Nidia Silva, 78 ans, a toujours voulu nager avec des dauphins. Un rêve (quasiment) devenu réalité grâce aux lunettes de réalité virtuelle que lui a fait essayer une association de Miami luttant par ce moyen contre la dépression et l’isolement des personnes âgées.
«C’est un monde inconnu, mais très beau», décrit avec enthousiasme la septuagénaire, qui dit avoir l’impression de se prélasser dans les eaux de Cuba, d’où elle a émigré il y a une vingtaine d’années.
Cette opportunité lui a été offerte par une Française, Alexandra Ivanovitch, venue expérimenter ses lunettes de réalité virtuelle dans un parc du quartier de Little Havana, où de nombreux retraités cubains aiment venir jouer aux dominos.
Son projet, baptisé «VR Genie», est destiné à lutter contre l’isolement auquel les personnes âgées doivent souvent faire face, notamment celles vivant seules ou dans des maisons de retraite offrant peu d’activités.
«Nous utilisons la réalité virtuelle pour exaucer leurs souhaits», explique la Parisienne de 35 ans, docteure en sciences humaines du numérique.

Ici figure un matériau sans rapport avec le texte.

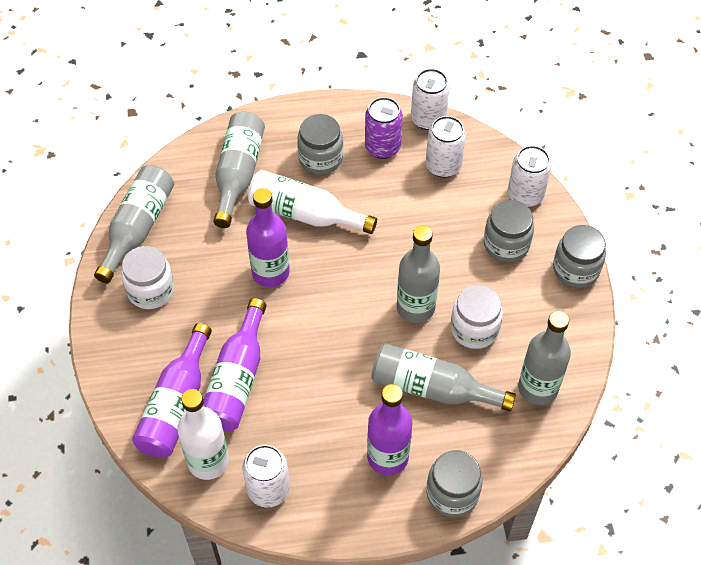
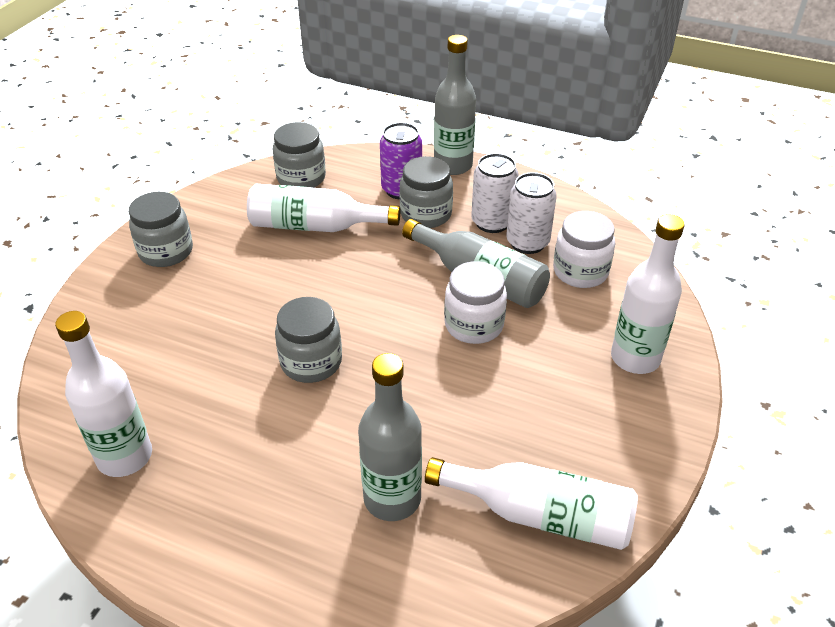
grey bottle: 5 -> 3
purple bottle: 4 -> 0
white bottle: 2 -> 4
white can: 4 -> 2

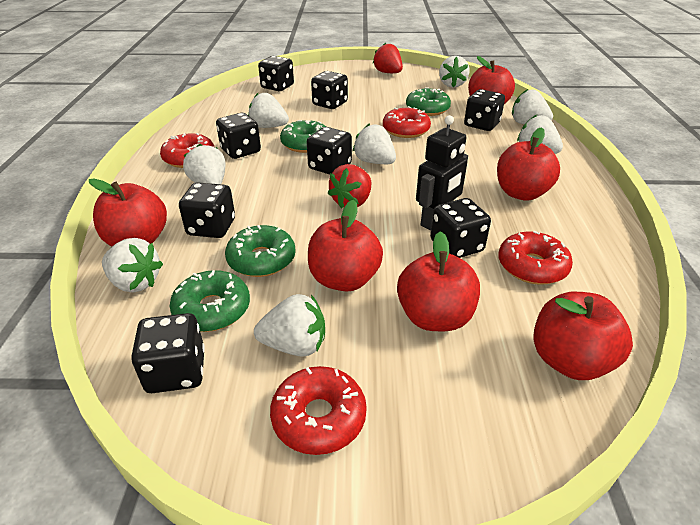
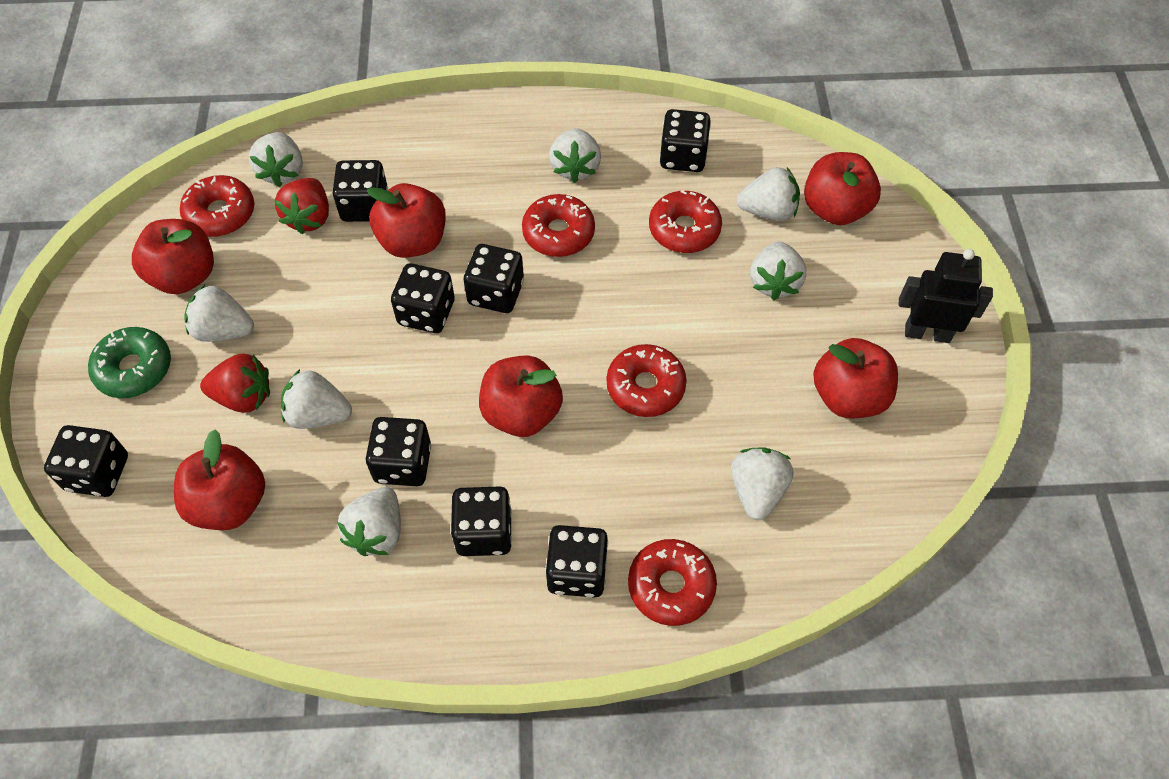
green donut: 4 -> 1
red donut: 4 -> 5

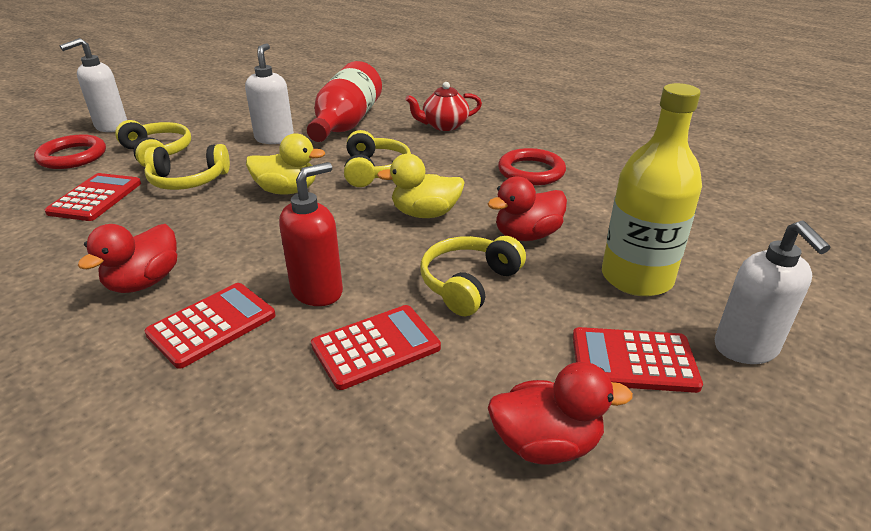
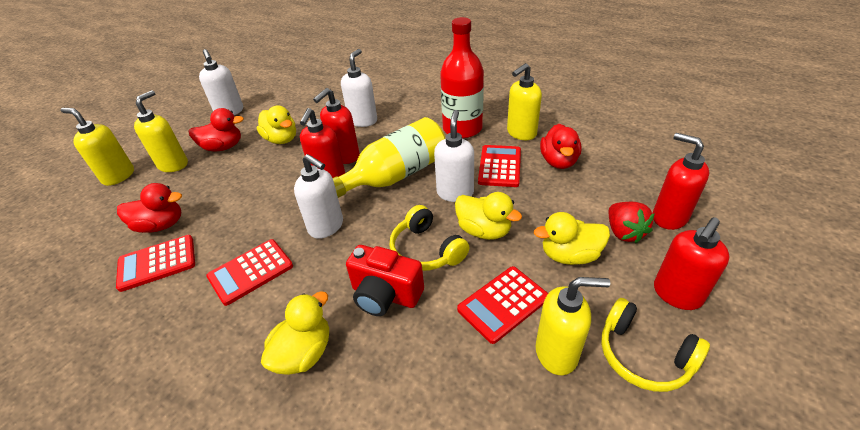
red camera: 0 -> 1
red ring: 2 -> 0
red soap dispenser: 1 -> 4
red strawberry: 0 -> 1
red teapot: 1 -> 0
white soap dispenser: 3 -> 4
yellow duck: 2 -> 4
yellow headphones: 4 -> 2
yellow soap dispenser: 0 -> 4

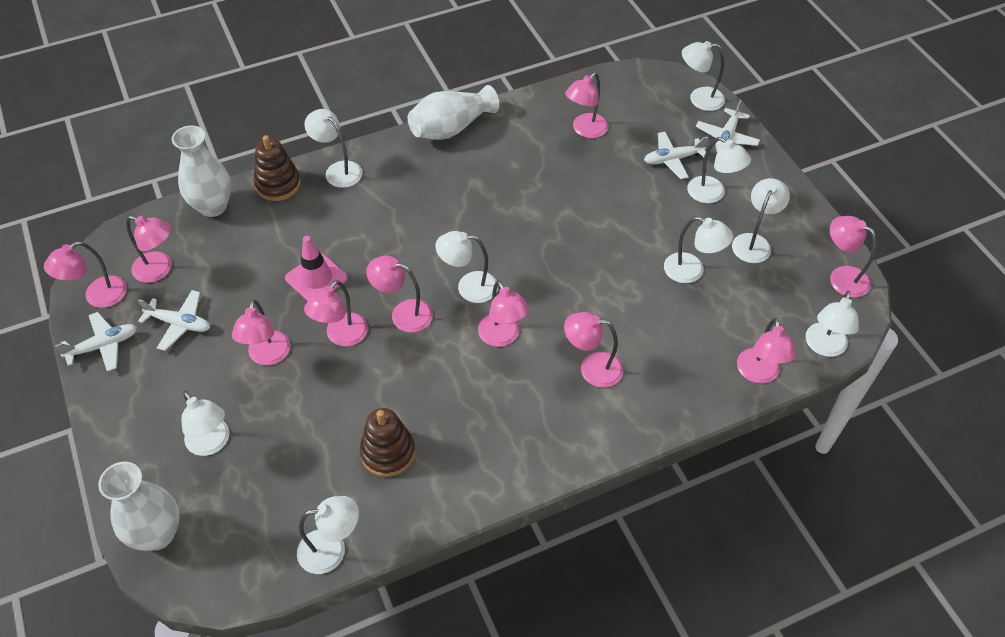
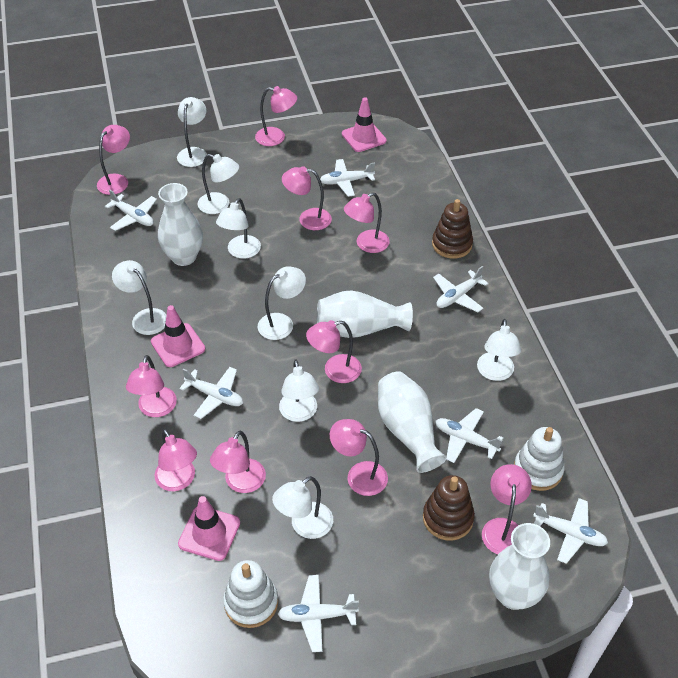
pink traffic cone: 1 -> 3
white lamp: 9 -> 8
white plane: 4 -> 7
white stacking toy: 0 -> 2
white vase: 3 -> 4

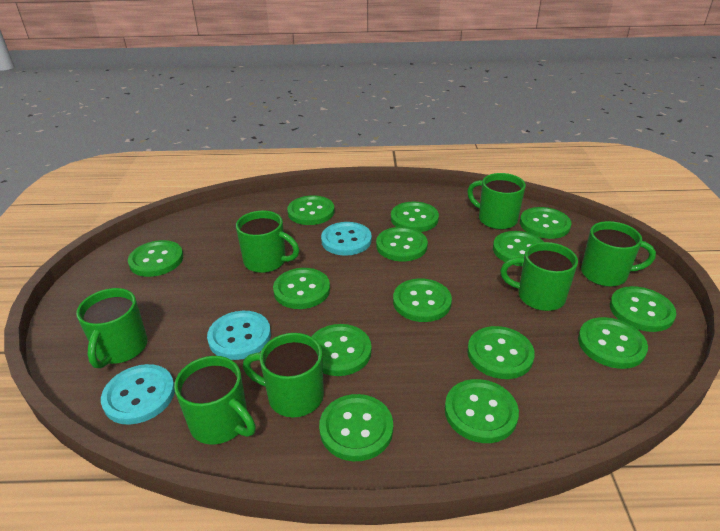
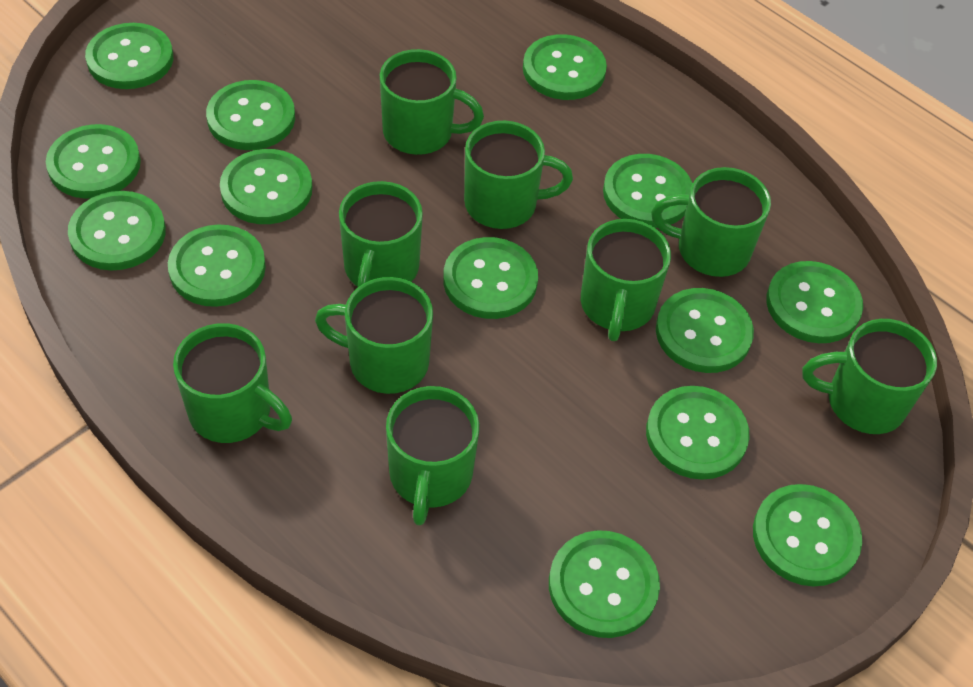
green mug: 7 -> 9
turquoise button: 3 -> 0

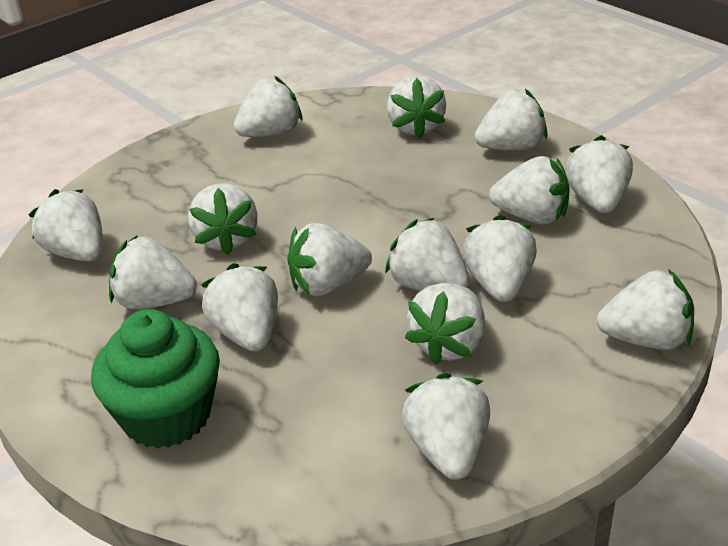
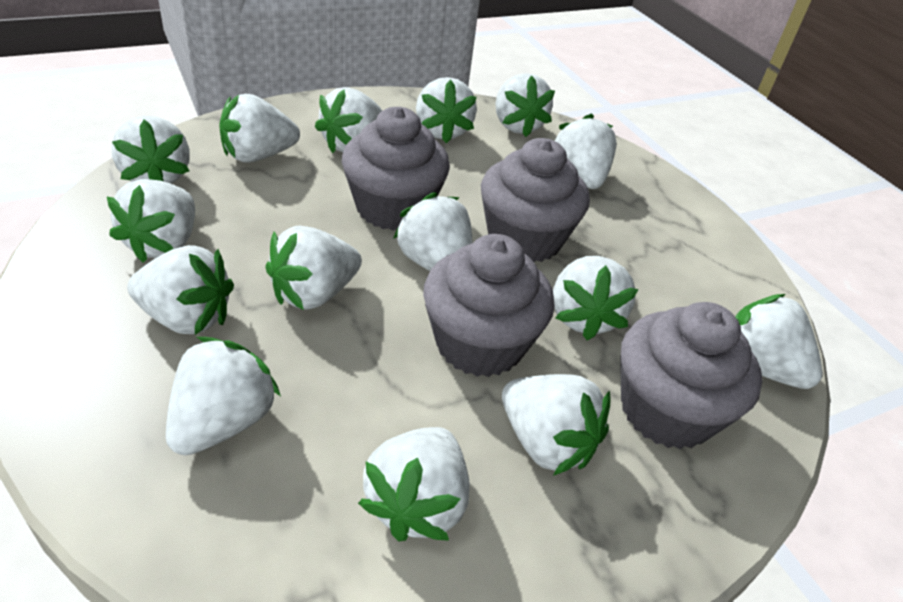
green cupcake: 1 -> 0
grey cupcake: 0 -> 4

Des bars de La Havane aux plus hauts sommets du monde, la technique leur permet d’oublier l’espace de quelques minutes la touffeur de l’été floridien pour s’échapper vers des contrées souvent inconnues.
«Nous mettons le monde à leur portée», souligne Alexandra Ivanovitch, alors que beaucoup des personnes âgées auprès desquelles elle travaille n’ont plus les capacités physiques ou financières de parcourir la planète.
Proposé par l’association à but non lucratif Equality Lab, le projet «VR Genie» est financé par les autorités locales. L’objectif est de fournir des lunettes de réalité virtuelle aux maisons de retraite du comté, dès que la Française aura davantage étoffé sa «bibliothèque à rêves».
«Très relaxant»
Des études scientifiques ont récemment montré que la réalité virtuelle pouvait aider à combattre la dépression, l’anxiété, le stress post-traumatique et autres problèmes psychologiques.
«Nous savons que l’imagerie mentale ou la méditation peuvent avoir des bénéfices en matière de cognition et d’autres choses de cette nature», indique Aldrich Chan, neuropsychologue à l’université de Miami.
Consultant pour Equality Lab, le scientifique analyse les bénéfices potentiels de la réalité virtuelle dans l’accompagnement des personnes âgées, notamment le fait de réaliser virtuellement leurs derniers rêves.
Une équipe de l’université de Californie à Los Angeles étudie l’usage de la réalité virtuelle dans le traitement de l’anhédonie, un symptôme de la dépression empêchant les personnes qui en sont atteintes de ressentir des émotions positives dans un certain nombre de situations.
La psychiatre Michelle Craske et ses collègues s’emploient à traiter l’anhédonie et à améliorer le bien-être des patients à travers la méditation et les expériences positives vécues dans la réalité virtuelle.
«La plupart des traitements ont jusqu’ici contribué dans une certaine mesure à réduire les symptômes négatifs de la dépression, sans toutefois vraiment aider les patients à devenir plus positifs», relevait en avril la chercheuse dans la revue scientifique STAT.
Selon une étude publiée cette année par Michelle Craske dans le Journal of Consulting and Clinical Psychology, les patients ayant vécu des expériences positives, grâce notamment à la réalité virtuelle, montraient des niveaux inférieurs de dépression, d’angoisse et de stress que ceux traités par la méthode traditionnelle, centrée sur les symptômes négatifs.
Dans le parc de Little Havana, Nidia Silva, ses lunettes sur les yeux, brasse doucement l’air de ses mains, caressant des dauphins imaginaires.
«C’est formidable!», s’exclame-t-elle, imperméable aux parties de dominos qui se jouent autour d’elle. «Vous êtes transporté dans un autre monde, c’est très relaxant».